Incredibly, however, it was only in 1997 that the complete failure of David Reimer's sex change was reported in the scientific literature. This was the doing of Milton Diamond, who had been a junior member of the University of Kansas team, back in the 1950s, that had discovered the effect on adult guinea pigs' sexual behavior of exposure to hormones in utero. In the 1960s, Diamond had challenged Money's theories head on. But more than two decades passed before he was able to track down David Reimer in Winnipeg.
It was from Diamond that David learned, to his amazement, that his case was famous -- and, to his horror, that its alleged success had been cited to justify thousands of surgical sex reassignments over thirty years. This stunning information persuaded David to cooperate with Diamond and his coauthor, psychiatrist Keith Sigmundson. Their 1997 article in the Archives of Pediatrics and Adolescent Medicine recounted the child's ordeal and pleaded for an end to the practice of surgical sex reassignment of babies.
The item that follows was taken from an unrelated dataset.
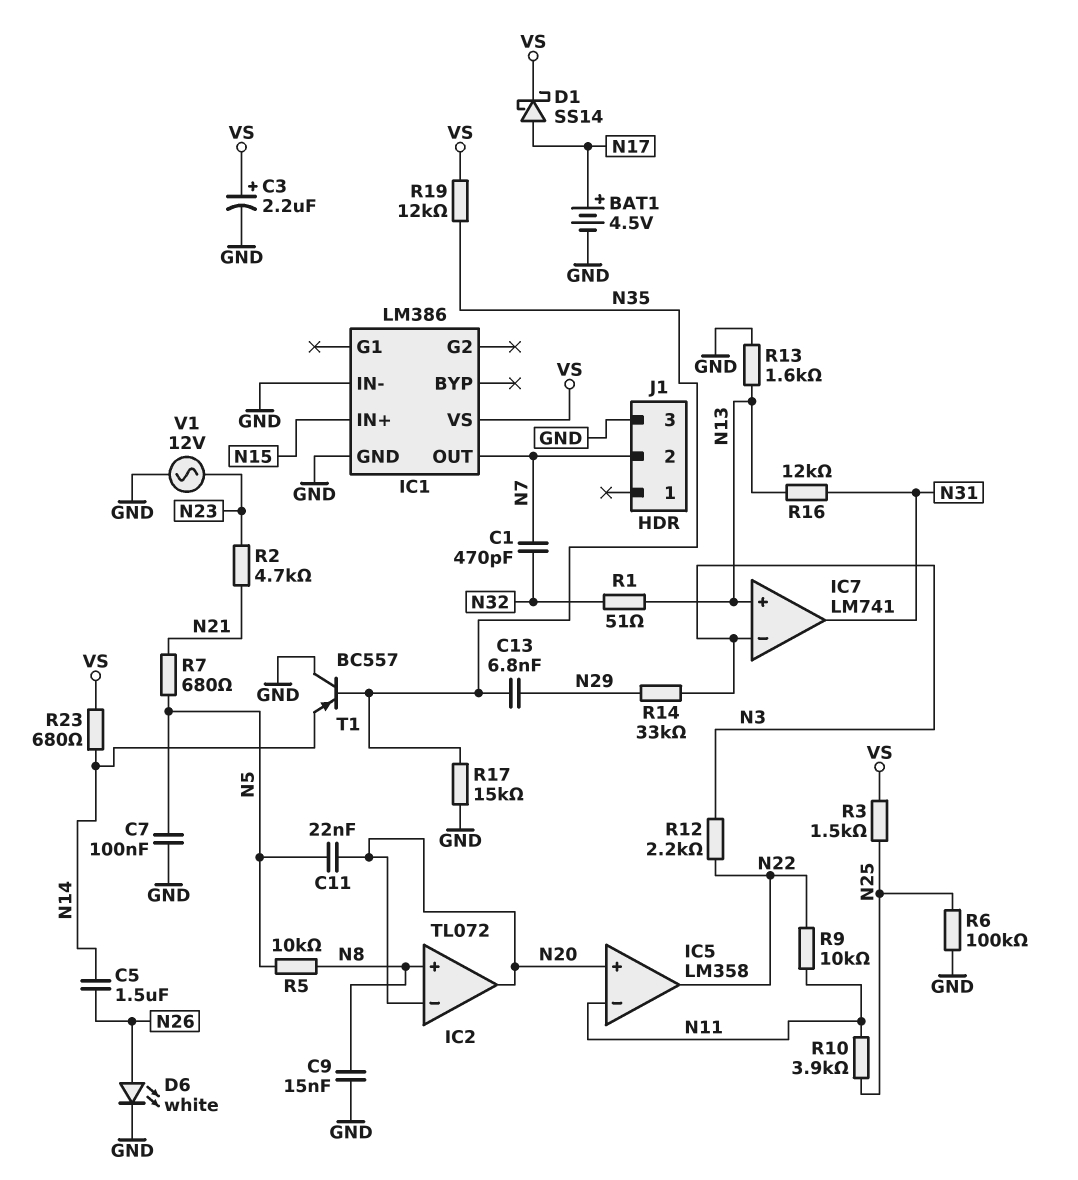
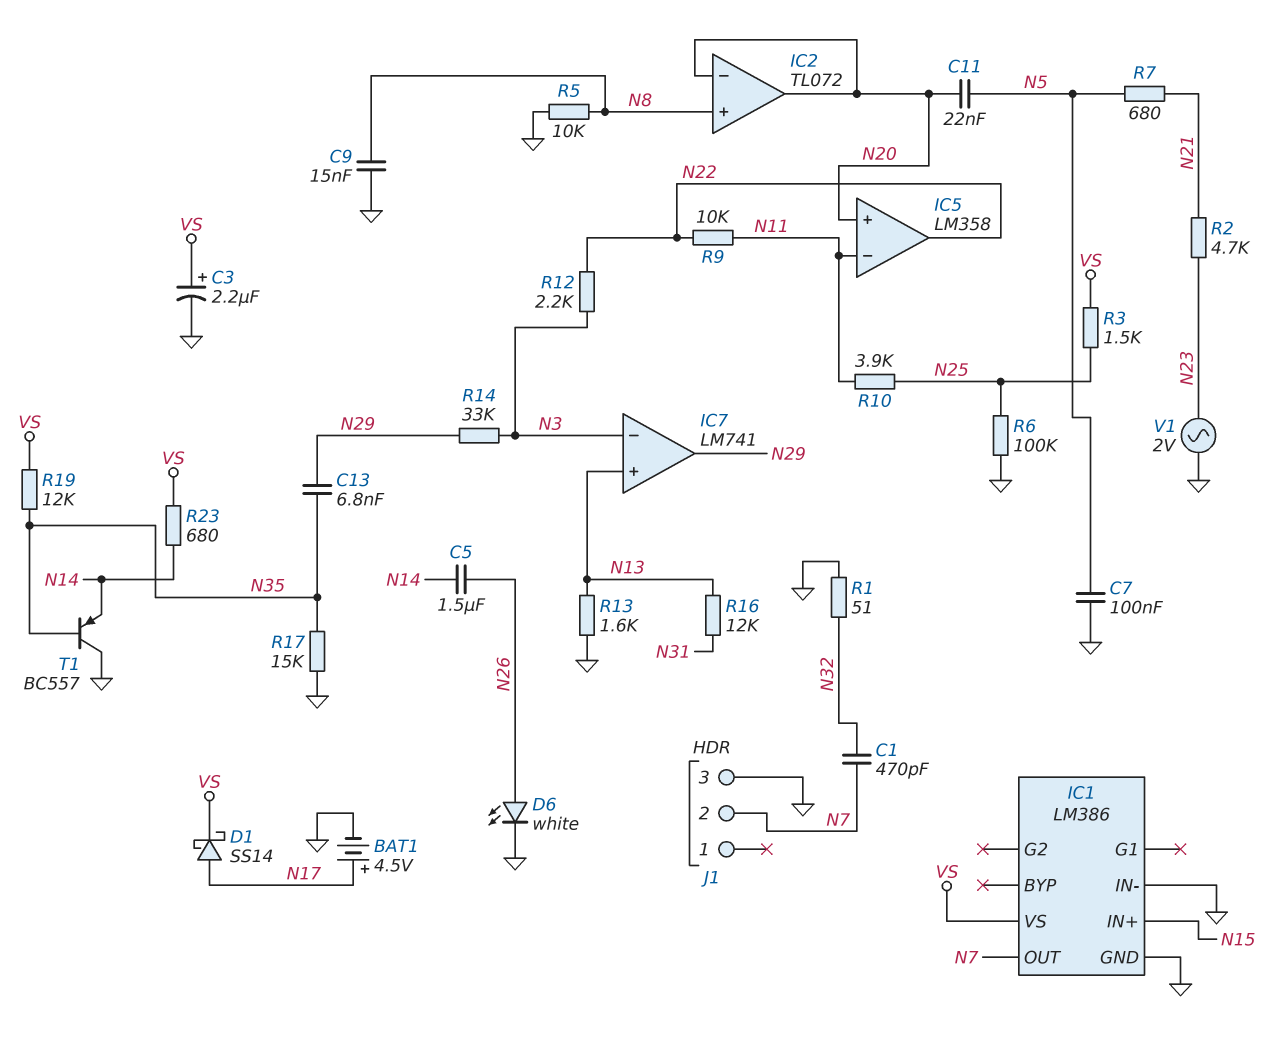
IC7 pin out: N31 -> N29
R1: 51 (N13, N32) -> 51 (GND, N32)
R5: 10k (N5, N8) -> 10k (GND, N8)
V1: AC 12V (GND, N23) -> AC 2V (GND, N23)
In their article, Diamond and Sigmundson continued to preserve David's privacy, calling the patient "Joan," then "John." But with As Nature Made Him, the Reimers have at last stepped from behind the veil of anonymity and fully shared their story. It is their good fortune and ours that John Colapinto could present this account. A magazine journalist, Colapinto has made the most of a wealth of medical records, including transcripts and notes from psychological sessions, as well as interviews with a wide range of participants. He never stoops to invent dialogue or otherwise presume to get inside his subject's head.
Meanwhile, John Money drips with disdain for his critics, whom he sees as "lacking in the special talent for original thinking." And why shouldn't he? His diehard supporters include the National Institutes of Health. As of the summer of 1999, Colapinto reports, the latest installment in Money's thirtyfive-year series of taxpayer-funded grants came to $ 135,956. It will be interesting to see whether the stipend survives the publication of this book.
Claudia Winkler is a managing editor at THE WEEKLY STANDARD.